The hard question: where is the world going as a dad? (56:50) Noah wrestles with an existential anxiety that’s intensified since becoming a father: “Where is the world going?” It’s a question that gives him anxiety, burning in the background all the time. He doesn’t have an answer to the future except this: “Jesus will return and Jesus will be victorious and all the things that I’m worrying about right now there will be a coming age of the kingdom of God.” How much control does he have over big tech, governments, wars—or even his own life? He has to run to Jesus multiple times a week, sometimes multiple times a night lying in bed. The only anchor is trusting the one who holds the future.
* You’re not apathetic just because you can’t change everything. (1:00:39) Matt shares his struggle with indifference in the face of massive problems—if he can’t solve world-scale issues, why try? Noah pushes back: “You do have an ability to make change through your individual life.” There’s a desire in our culture—fueled by social media and overwhelming information—to become apathetic. “I can’t change, so why even try.” But there’s something deeply Christian about saying: “The kingdom of heaven is now. So I should take action. I should be moving as a father, as a brother, as a sister, as somebody in this world who needs to bring righteousness and justice into the world.” Even small individual action matters. Apathy isn’t faithfulness.

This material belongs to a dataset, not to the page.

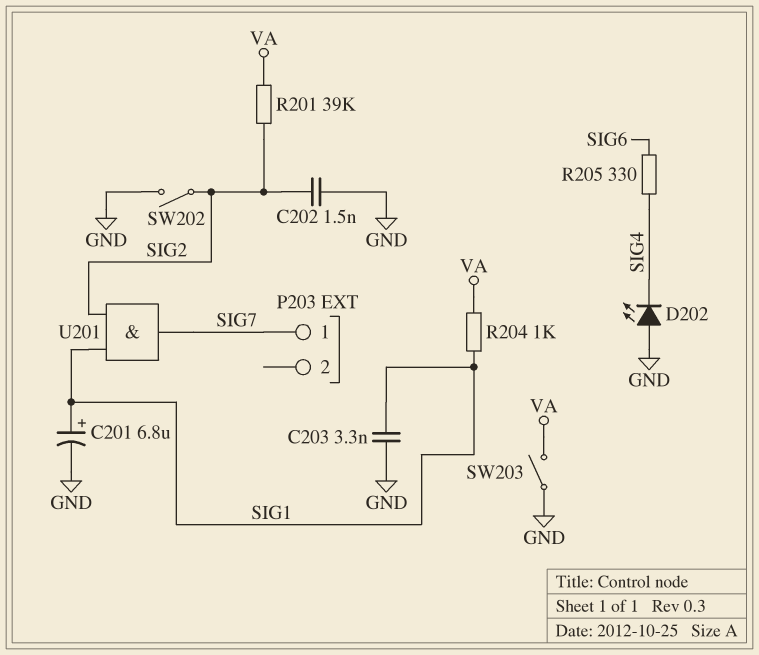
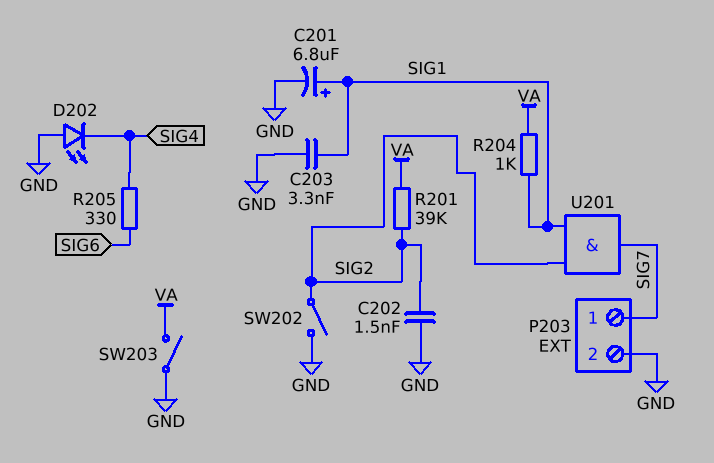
P203 pin 2: none -> GND

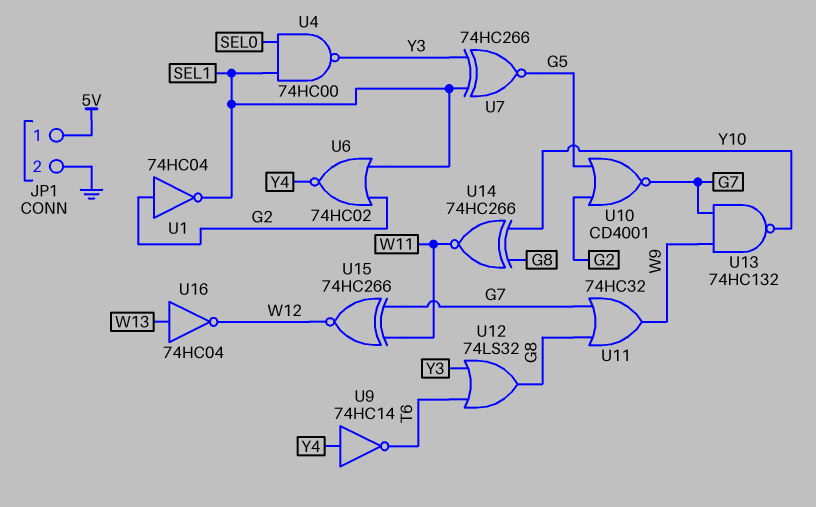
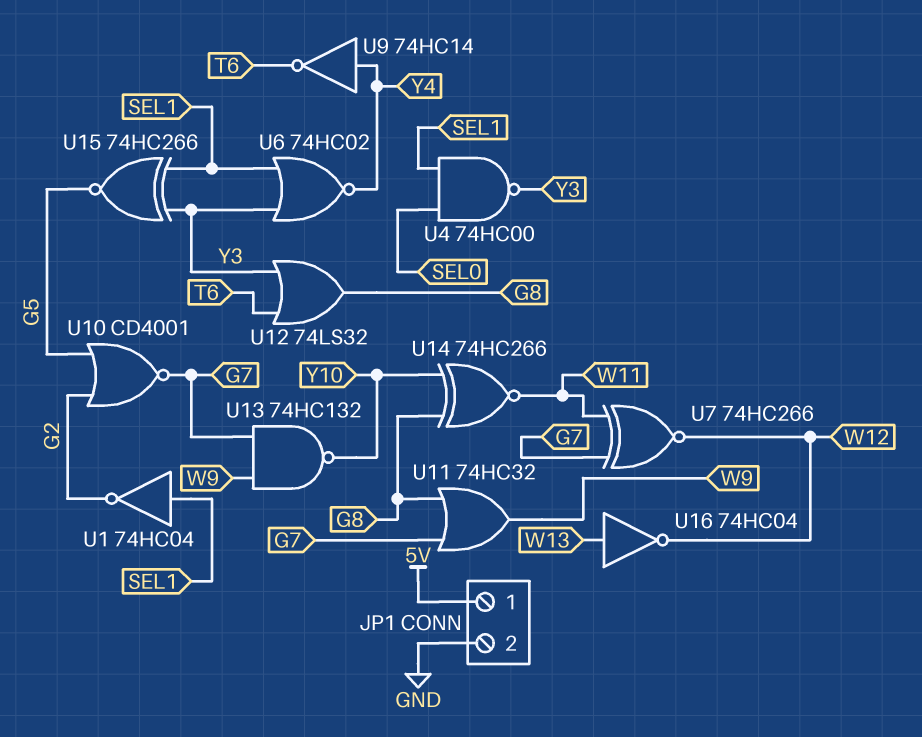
U1: NOT 74HC04 (in G2, out SEL1) -> NOT 74HC04 (in SEL1, out G2)
U6: NOR 74HC02 (in G2, in SEL1, out Y4) -> NOR 74HC02 (in SEL1, in Y3, out Y4)
U7: XNOR 74HC266 (in SEL1, in Y3, out G5) -> XNOR 74HC266 (in G7, in W11, out W12)
U15: XNOR 74HC266 (in G7, in W11, out W12) -> XNOR 74HC266 (in SEL1, in Y3, out G5)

* Your small daily decisions shape where the world is going. (1:00:13) Matt connects the big question to the small one: “It’s all related to the same—where is the world going? Oh, it is going in the direction of the decisions that I make today about my family.” When he pulls the scope out, he realizes: if he wants to see change in the world, it starts with being the example of that change. We learn by the habits of people around us. If you want your kids to embody something, you have to live it. The Holy Spirit does the work, but your daily choices create the soil where growth happens. The world’s trajectory is shaped by millions of small, faithful decisions.
* Suffering can produce great beauty—but that doesn’t make the suffering good. (1:04:31) Noah reflects on Dietrich Bonhoeffer—would we have his books without the Nazis? It’s a hard question. History shows that sometimes suffering produces something profound. “Not to say by the way the genocide is good suffering—like no, evil, wrong—but in the midst of a great tragedy something can be made.” He’s careful to hold the tension: suffering isn’t good, but God can bring beauty out of it. “I have found and history tells that sometimes suffering produces a great thing and the benefit on the other end of it is beautiful.” The pruning is painful, but it produces fruit you wouldn’t have otherwise.
* His wedding day taught him to enjoy fleeting moments. (1:08:49) When asked about a top-of-the-world moment, Noah chooses his wedding day. What it taught him: “Enjoy the moment. Enjoy every moment of it because I would hear all the time it’s fleeting.” Now, years into marriage, he looks back at pictures trying to remember what it felt like. The sweetness of that day is gone in one sense—but the lesson remains. Pay attention. Be present. The moment won’t come back. And for the valley moments? “It will pass. You just have to walk through it. And probably will be painful, but it will pass.”